Cities are facing impacts of climate change and encountering risks such as extreme weather events, while cities are also aiming to contribute to their mitigation goals by reducing greenhouse gas emissions. However, the differences in characteristics of climate change mitigation and adaptation have shown the possible reasons for a dichotomy in climate policy. This has motivated us to further look into whether cities could integrate their actions in climate change mitigation and adaptation in their planning and how they achieve benefits to overcome the dichotomy. To answer our research question, we have developed an analysis framework built on the endogenous risk theory to analyse how cities overcome the different characteristics to integrate their climate strategies and obtain benefits. The theory of endogenous risk involves seeing both climate change mitigation and adaptation as risk reduction strategies because both of them aim to reduce climate risks and can be carried out by actors who perceive such risks. Therefore, the actors will be more willing to integrate and implement both mitigation and adaptation policy. Our results show that mitigation and adaptation in cities are interlinked and that benefits of an integrated climate change policy exist. A list of entry points how cities overcome the dichotomy are also identified. Our research outcomes also provide a list of benefits identified by the cities in their integrated climate strategies and we call for more public disclosed data for future research and policy assessments.

1. Introduction

To curb climate change, efforts at the international, national, municipal and local level are aiming to contribute to the Paris agreement [1] on climate change to limit global warming to 1.5 °C. Most studies as well as the global political agreements such as the United Nations Framework on Climate Change Convention (UNFCCC) focus on international and national levels [2] and started discussions on mitigation and adaptation in a separate manner.

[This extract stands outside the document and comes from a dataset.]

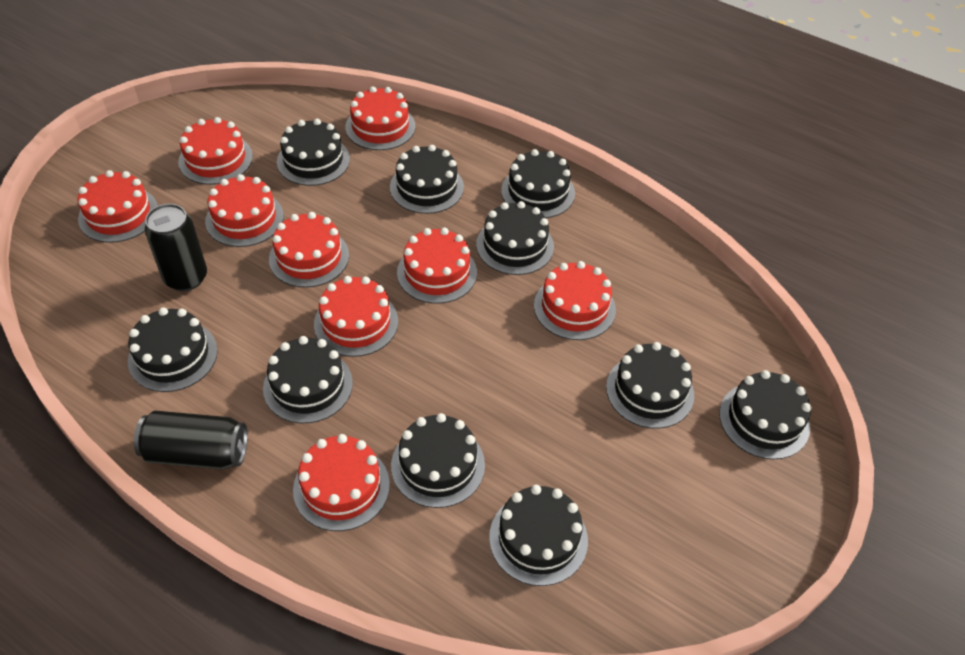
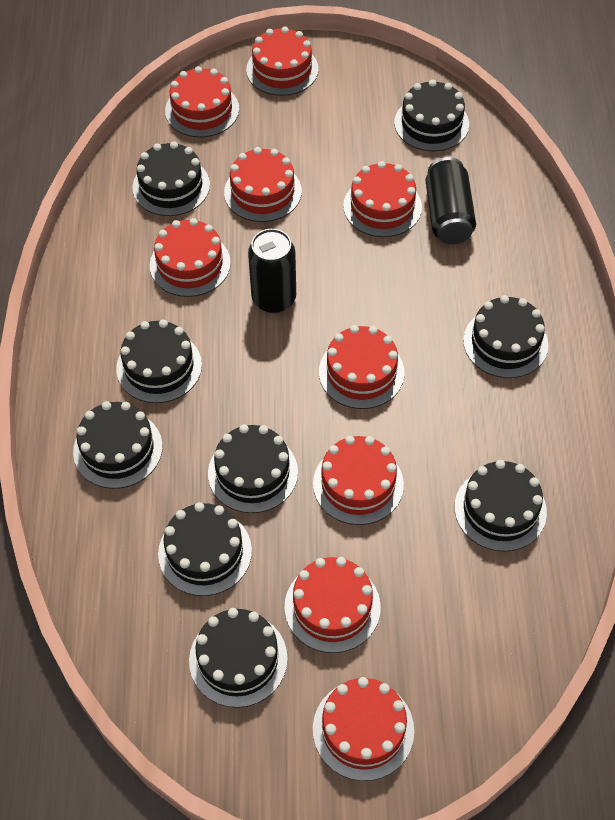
black cake: 10 -> 9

Cities are facing impacts of climate change, especially when impacted by extreme weather events. Cities are willing to act and their actions in adaptation to climate change are often driven by climate risks [3]. Experience in extreme climate events is one of the drivers for climate adaptation planning [4]. Previous studies showed that cities show climate actions in urban planning, agriculture and forestry sector [5,6,7], and they emphasise the importance of integrating mitigation and adaptation instead of seeing them as separate policies and solutions. Emphasis on the importance of linking both climate efforts in long-term strategies has been stressed in the previous studies [8,9] but solutions for overcoming the dichotomy of mitigation and adaptation in climate actions are not yet finalised. These linkages are worth exploring, since they are relevant to policymaking. Therefore, this motivated our study to focus on exploring how cities combine climate change mitigation and adaptation, and their outcomes of integrated climate strategies.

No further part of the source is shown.